Some critics argued LTRO would create negative incentives for public finances

Critics of the LTRO policy, however, have argued that it could create negative incentives for governments and banks. Banks would borrow cheaply from the central bank and purchase more government debt issued by crisis countries, thereby contributing to an even tighter “doom loop” between the government and the banks. Furthermore, banks would pledge risky loans as collateral toward the central bank, which would thereby enter into a “trillion euro bet” (Wyplosz 2012). In the event of a sovereign default, it would be the central bank rather than private banks that would incur high losses. So governments that should have been reducing their deficits would instead have an incentive to borrow more in the wake of easier credit conditions. This would be a case of double moral hazard.

LTROs were successful in cutting the “doom loop”

There are thus competing arguments as to whether the LTROs improved or worsened government debt sustainability. Engler and Grosse Steffen (2016) put these two arguments to the test. They design a quantitative model that contains both a stabilising role for emergency liquidity support and an incentive for governments to spend more if they can borrow more cheaply. Most importantly, the default probability is explicitly modelled in their setup, such that it allows for a feedback channel for policy interventions on fiscal decisions and default risk. The model is calibrated using data from the European debt crisis. A novel and important conclusion can be drawn from the analysis. Namely, market discipline can be fostered in the presence of emergency liquidity policies because they reduce the incentives for sovereigns to default. Therefore some of the decline in yield spreads in 2012 can be linked to the LTRO policy.

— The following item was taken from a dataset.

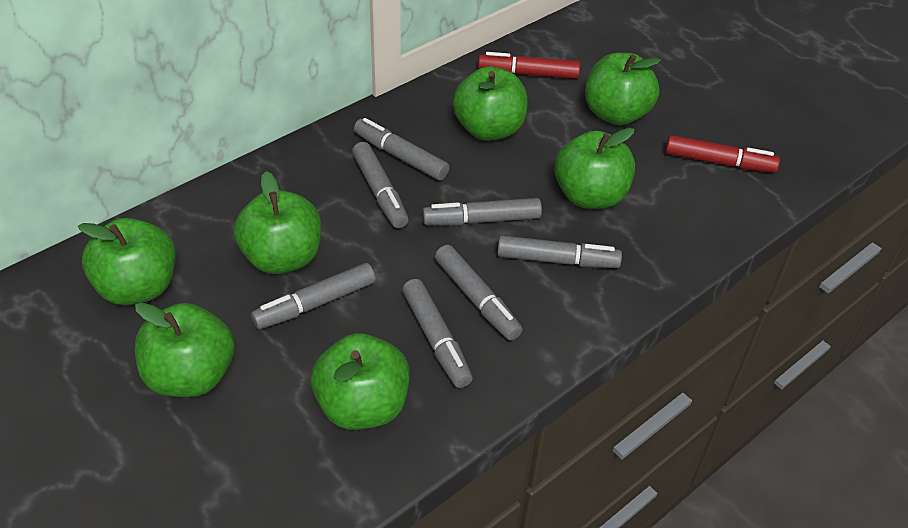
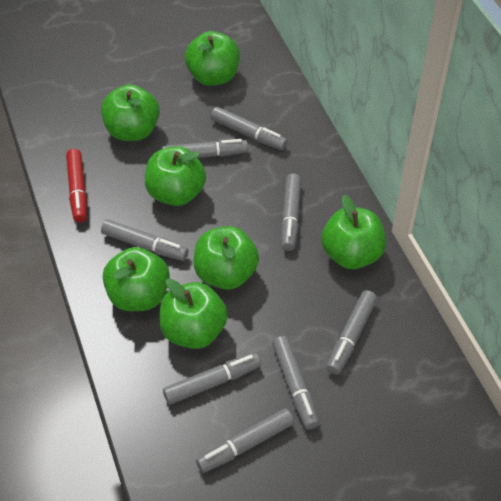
grey marker: 7 -> 8
red marker: 2 -> 1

A calibrated model suggests the net effect is to strengthen public debt sustainability

Figure 2 illustrates the results of the policy intervention. For a model economy, it compares when LTROs are available (dotted line) to when they are not (solid line). The economy is initially hit by a series of positive productivity shocks, which leads to a boom situation. In line with the general property of this class of models, which feature procyclical fiscal spending, this leads to a relaxation of fiscal discipline with rising government debt-to-GDP. A potential “doom loop” is then triggered by a sudden and large negative shock. This induces fiscal stress through a strong rise in spreads over the risk-free interest rate (not shown). Without access to the LTROs, default risk rises sharply and interbank lending and output both fall dramatically. These effects are self-reinforcing through the role of government bonds as collateral in interbank lending. The lower quality of government bonds as collateral spills over to interbank borrowing costs. A higher risk premium on interbank borrowing drives intermediation and credit provision down. This further deteriorates government debt sustainability and yield spreads rise even further, reinforcing the “doom loop”.

By contrast, when LTROs are provided, they have a stabilising effect. Output and interbank lending still fall after a large negative shock when the banking system has access to LTROs. This is mainly due to demand effects. But the drop is considerably muted because risk premiums for interbank loans are lowered and the collateral “doom loop” effectively attenuated. This feeds back into a higher collateral value, contributing to stabilising credit and the economy. As a result, markets’ assessment of government debt sustainability improves and default risk premium recedes. Although the government debt ratio is now on a slightly higher trajectory, it is sustainable because of narrower sovereign bond yield spreads. Thus, in our simulations the benefits from smoothing out the fiscal adjustment prevail such that default risk falls.